Preprocessing

Often it is necessary to modify state input tensors before passing them to the reinforcement learning agent. This could be due to various reasons, e.g.:

  • Feature scaling / input normalization,
  • Data reduction,
  • Ensuring the Markov property by concatenating multiple states (e.g. in Atari)

TensorForce comes with a number of ready-to-use preprocessors, a preprocessing stack and easy ways to implement your own preprocessors.

Usage

The

Each preprocessor implements three methods:

  1. The constructor (__init__) for parameter initialization
  2. process(state) takes a state and returns the processed state
  3. processed_shape(original_shape) takes a shape and returns the processed shape

The preprocessing stack iteratively calls these functions of all preprocessors in the stack and returns the result.

Using one preprocessor

from tensorforce.core.preprocessing import Sequence

pp_seq = Sequence(4)  # initialize preprocessor (return sequence of last 4 states)

state = env.reset()  # reset environment
processed_state = pp_seq.process(state)  # process state

Using a preprocessing stack

You can stack multipe preprocessors:

from tensorforce.core.preprocessing import Preprocessing, Grayscale, Sequence

pp_gray = Grayscale()  # initialize grayscale preprocessor
pp_seq = Sequence(4)  # initialize sequence preprocessor

stack = Preprocessing()  # initialize preprocessing stack
stack.add(pp_gray)  # add grayscale preprocessor to stack
stack.add(pp_seq)  # add maximum preprocessor to stack

state = env.reset()  # reset environment
processed_state = stack.process(state)  # process state

Using a configuration dict

If you use configuration objects, you can build your preprocessing stack from a config:

from tensorforce.core.preprocessing import Preprocessing

preprocessing_config = [
    {
        "type": "image_resize",
        "width": 84,
        "height": 84
    }, {
        "type": "grayscale"
    }, {
        "type": "center"
    }, {
        "type": "sequence",
        "length": 4
    }
]

stack = Preprocessing.from_spec(preprocessing_config)
config.state_shape = stack.shape(config.state_shape)
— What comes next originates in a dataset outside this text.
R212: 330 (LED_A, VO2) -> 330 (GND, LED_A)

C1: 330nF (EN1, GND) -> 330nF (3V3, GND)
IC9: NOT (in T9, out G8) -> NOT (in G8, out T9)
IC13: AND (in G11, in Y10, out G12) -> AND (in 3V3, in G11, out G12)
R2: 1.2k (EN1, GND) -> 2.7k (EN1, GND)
The Agent class expects a preprocessing configuration parameter and then handles preprocessing automatically:

from tensorforce.agents import DQNAgent

agent = DQNAgent(config=dict(
    states=...,
    actions=...,
    preprocessing=preprocessing_config,
    # ...
))

Ready-to-use preprocessors

These are the preprocessors that come with TensorForce:

Standardize

class tensorforce.core.preprocessing.Standardize(across_batch=False, scope='standardize', summary_labels=())

Bases: tensorforce.core.preprocessing.preprocessor.Preprocessor

Standardize state. Subtract mean and divide by standard deviation.

Grayscale

class tensorforce.core.preprocessing.Grayscale(weights=(0.299, 0.587, 0.114), scope='grayscale', summary_labels=())

Bases: tensorforce.core.preprocessing.preprocessor.Preprocessor

Turn 3D color state into grayscale.

ImageResize

class tensorforce.core.preprocessing.ImageResize(width, height, scope='image_resize', summary_labels=())

Bases: tensorforce.core.preprocessing.preprocessor.Preprocessor

Resize image to width x height.

Normalize

class tensorforce.core.preprocessing.Normalize(scope='normalize', summary_labels=())

Bases: tensorforce.core.preprocessing.preprocessor.Preprocessor

Normalize state. Subtract minimal value and divide by range.

Sequence

class tensorforce.core.preprocessing.Sequence(length=2, scope='sequence', summary_labels=())

Bases: tensorforce.core.preprocessing.preprocessor.Preprocessor

Concatenate length state vectors. Example: Used in Atari problems to create the Markov property.

Building your own preprocessor

All preprocessors should inherit from tensorforce.core.preprocessing.Preprocessor.

For a start, please refer to the source of the Grayscale preprocessor.